Dans un arrêt rendu ce 23 janvier, la Cour retient que le « devoir conjugal », tel qu’énoncé dans l’ordre juridique interne, ne prend « nullement en considération le consentement aux relations sexuelles ».

Ce jeudi 23 janvier, la Cour européenne des droits de l’homme (CEDH), saisie par une requérante dans une affaire de divorce prononcé pour faute à ses torts exclusifs, a rendu un arrêt significatif : le refus de relation sexuelle entre conjoints ne peut plus constituer un motif de faute dans le prononcé d’un divorce.

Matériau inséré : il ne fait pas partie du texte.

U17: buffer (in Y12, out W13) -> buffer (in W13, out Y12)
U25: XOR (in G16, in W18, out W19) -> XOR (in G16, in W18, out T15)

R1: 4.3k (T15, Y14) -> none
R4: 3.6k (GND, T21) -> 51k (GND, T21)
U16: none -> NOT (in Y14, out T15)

Cet arrêt intervient plus de dix ans après le début de la procédure de divorce entre une requérante et son ex époux, entamée en avril 2012 à la suite du dépôt d’une requête en divorce. En 2015, l’époux avait été assigné en divorce pour faute par la requérante qui avait fait valoir que « son conjoint avait privilégié sa carrière professionnelle au détriment de leur vie familiale et qu’il s’était montré irascible, violent et blessant », est-il rappelé dans l’arrêt.

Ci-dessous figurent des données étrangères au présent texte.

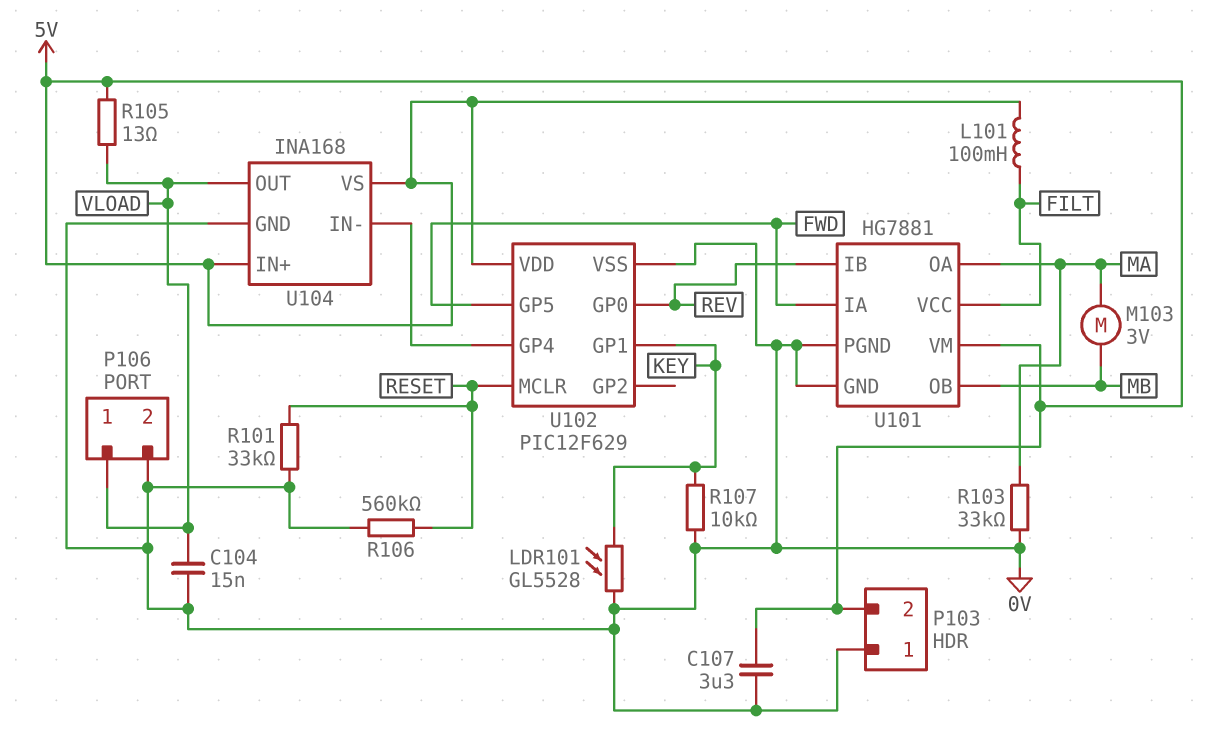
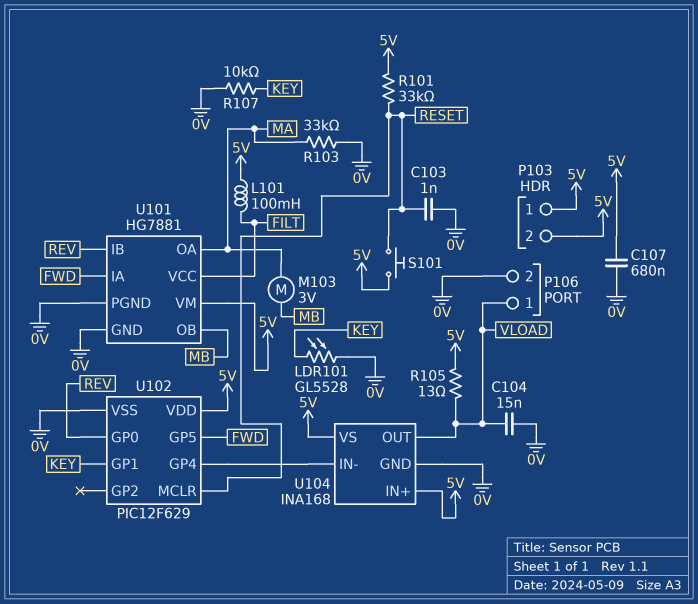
C103: none -> 1nF (0V, RESET)
C107: 3.3uF (0V, 5V) -> 680nF (0V, 5V)
P103 pin 1: 0V -> 5V
R101: 33k (0V, RESET) -> 33k (5V, RESET)
R106: 560k (0V, RESET) -> none
S101: none -> button (5V, RESET)

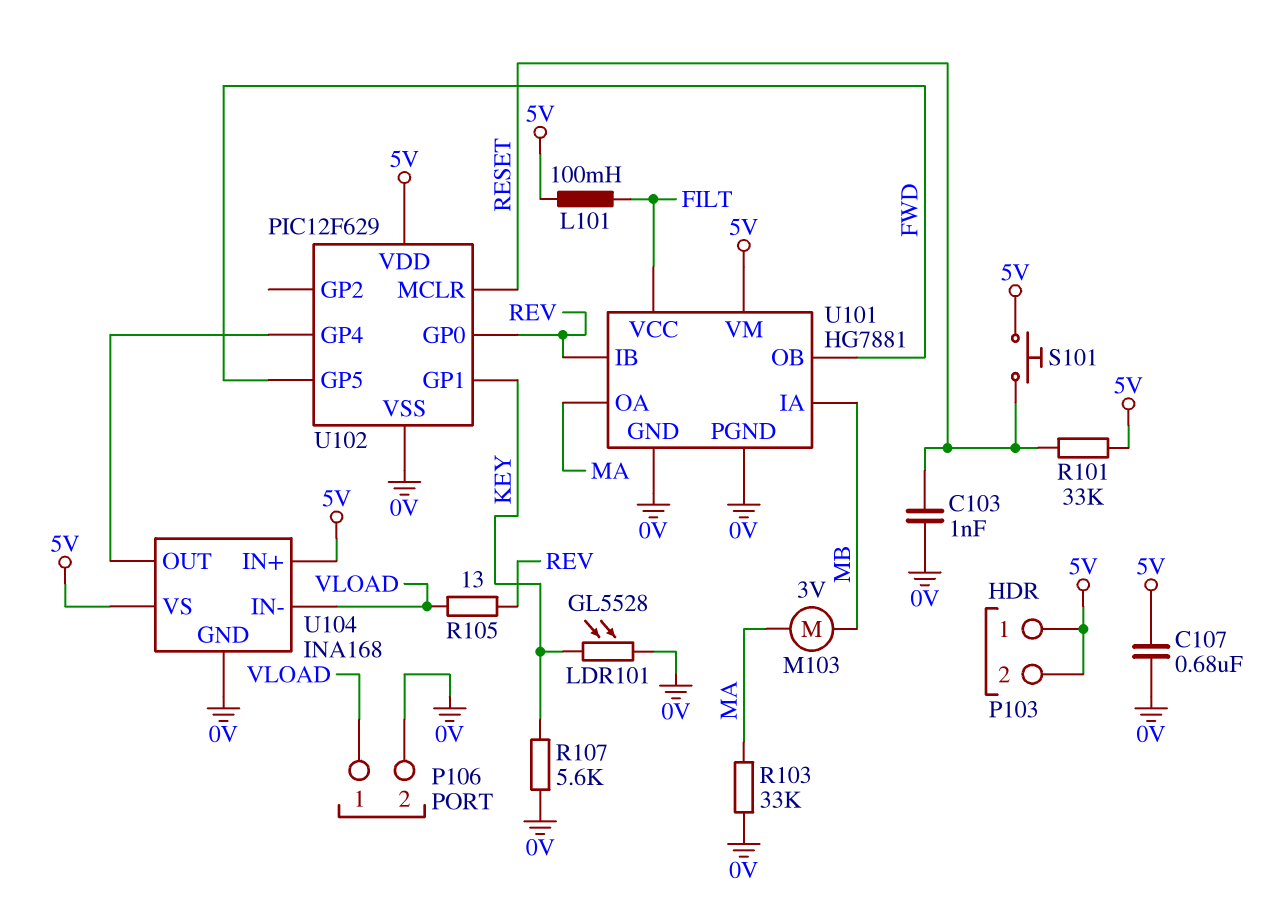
C104: 15nF (0V, VLOAD) -> none
R105: 13 (5V, VLOAD) -> 13 (REV, VLOAD)
R107: 10k (0V, KEY) -> 5.6k (0V, KEY)
U101 pin IA: FWD -> MB
U101 pin OB: MB -> FWD
U104 pin IN-: U102/GP4 -> VLOAD
U104 pin OUT: VLOAD -> U102/GP4

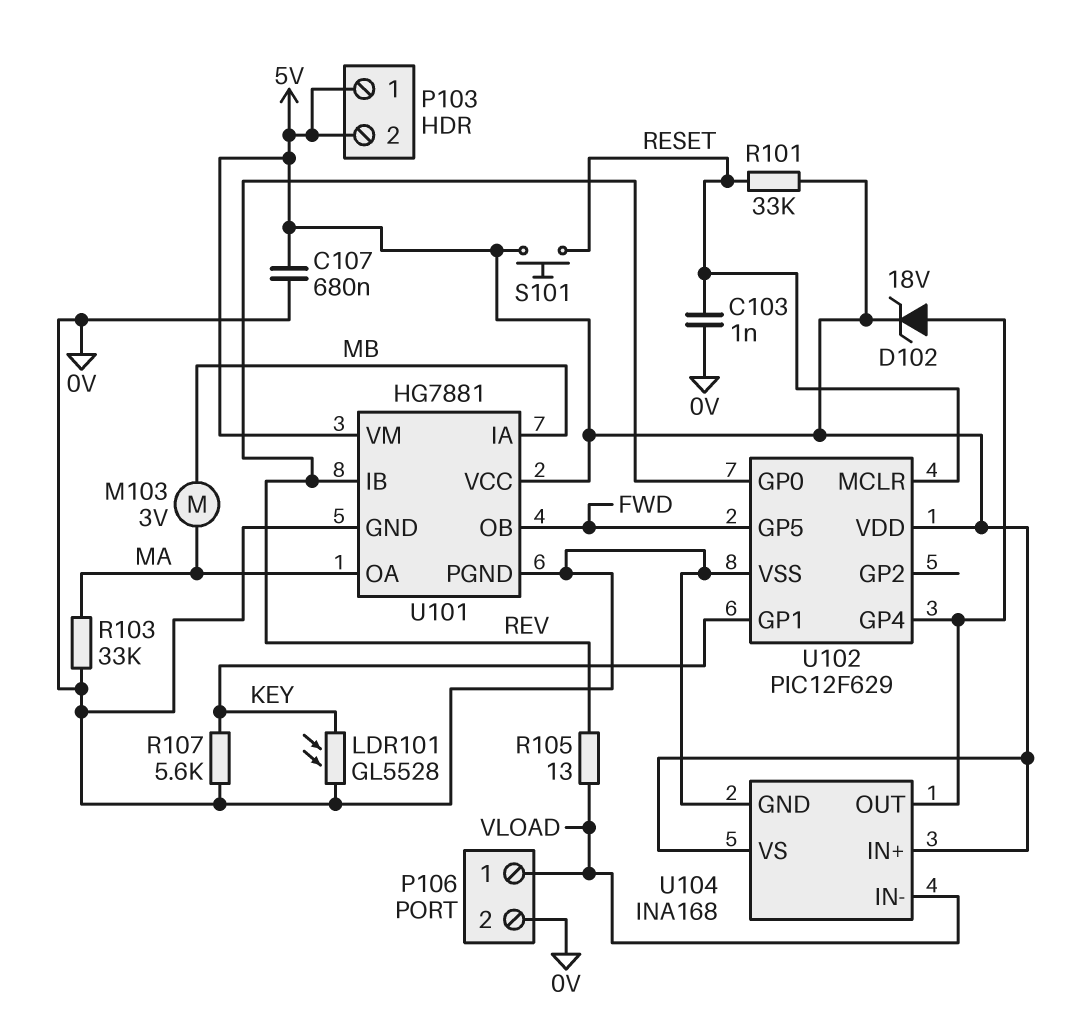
D102: none -> zener 18V (A U102/GP4, K 5V)
L101: 100mH (5V, FILT) -> none
U101 pin VCC: FILT -> 5V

En réponse, le mari avait demandé à titre reconventionnel que le divorce soit prononcé aux torts exclusifs de la requérante, « en arguant que celle-ci s’était soustraite au devoir conjugal pendant plusieurs années et qu’elle avait manqué au devoir de respect mutuel entre époux ».

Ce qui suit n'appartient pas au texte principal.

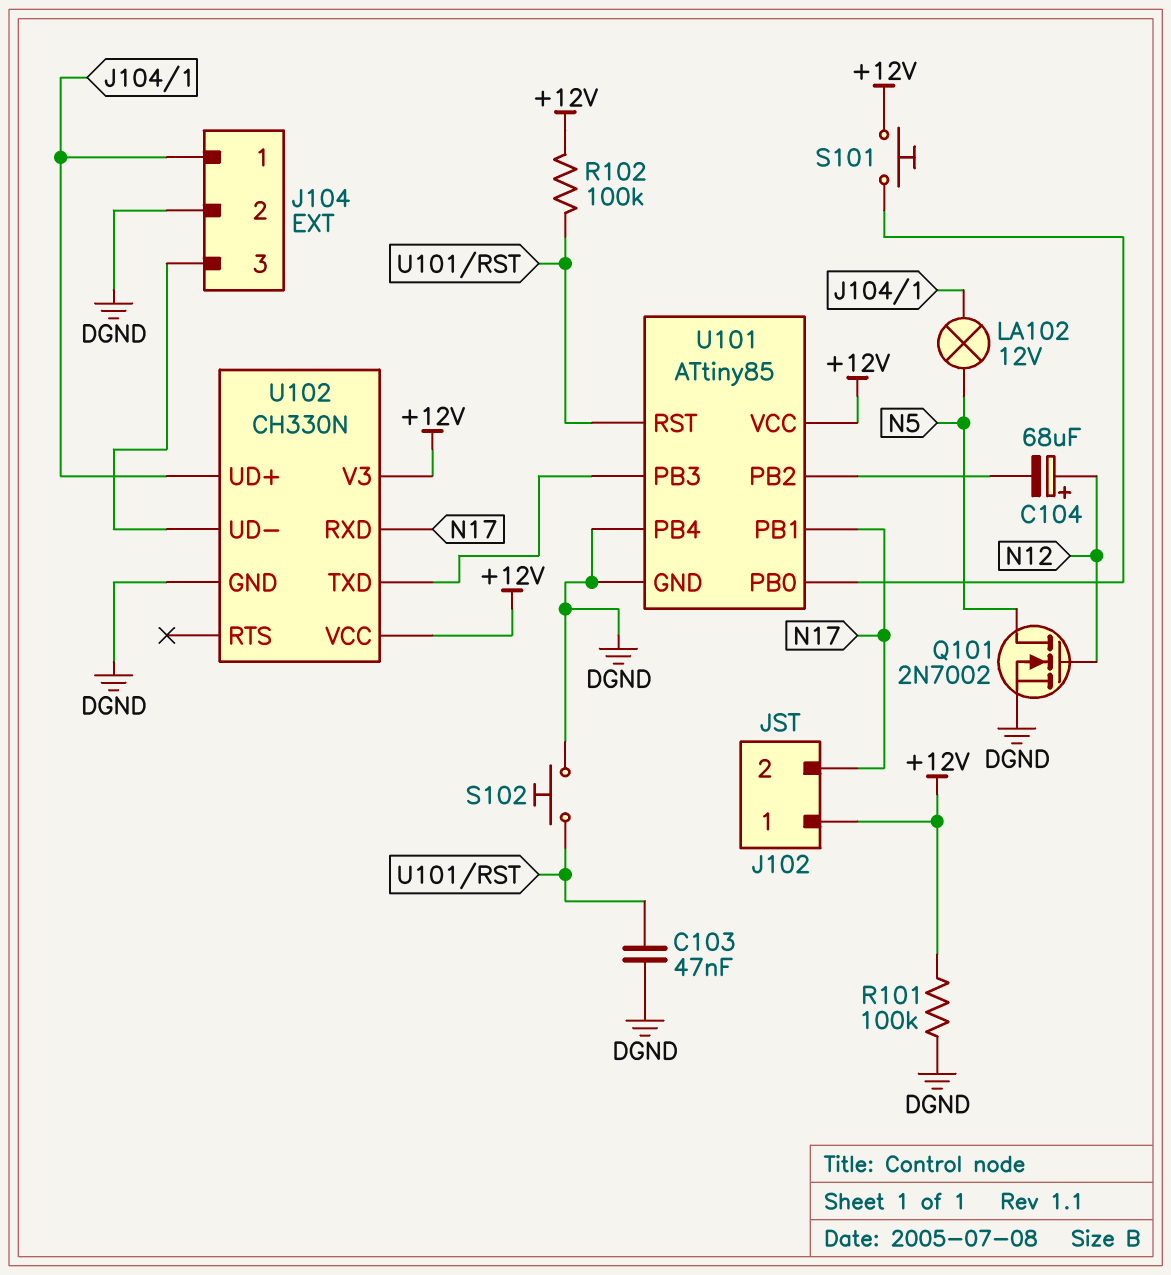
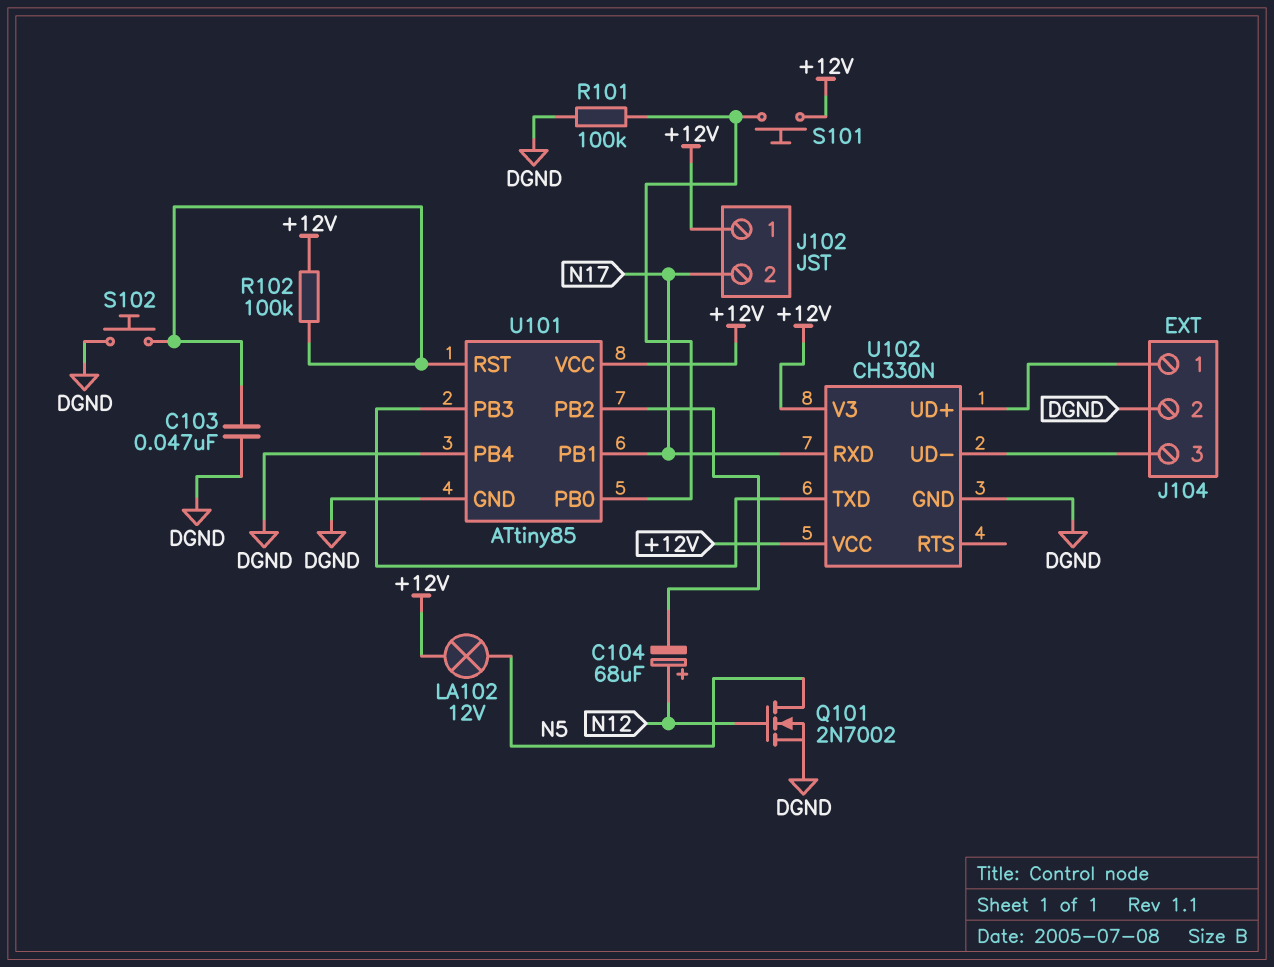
LA102: lamp 12V (J104/1, N5) -> lamp 12V (+12V, N5)
R101: 100k (+12V, DGND) -> 100k (DGND, U101/PB0)

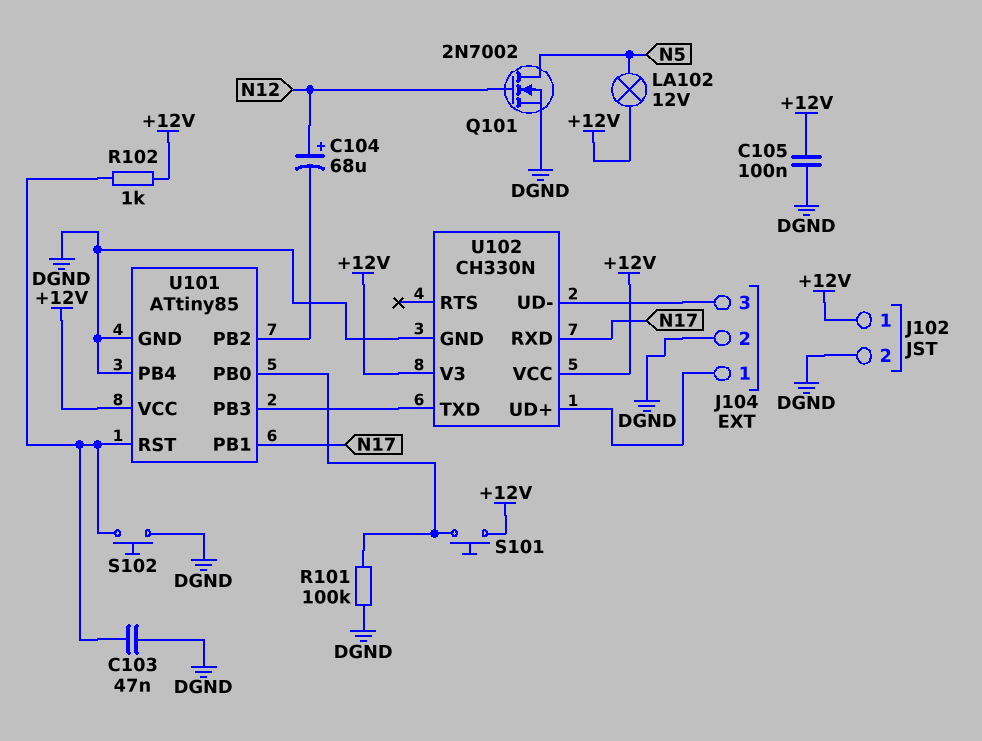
C105: none -> 100nF (+12V, DGND)
J102 pin 2: N17 -> DGND
R102: 100k (+12V, U101/RST) -> 1k (+12V, U101/RST)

Si le juge aux affaires familiales du tribunal de grande instance de Versailles, par un jugement du 13 juillet 2018, avait estimé que le divorce ne pouvait être prononcé pour faute, « aucun des griefs allégués par les époux n’éta[nt] étayé », un an plus tard, après appel de la requérante, la cour d’appel de Versailles avait prononcé le divorce aux torts exclusifs de l’épouse. Celle-ci s’était alors pourvue en cassation en 2021, sans succès.

Une violation de l’article 8 de la CEDH

Pour la CEDH toutefois, « la réaffirmation du devoir conjugal et le prononcé du divorce aux torts exclusifs de la requérante ne reposaient pas sur des motifs pertinents et suffisants ».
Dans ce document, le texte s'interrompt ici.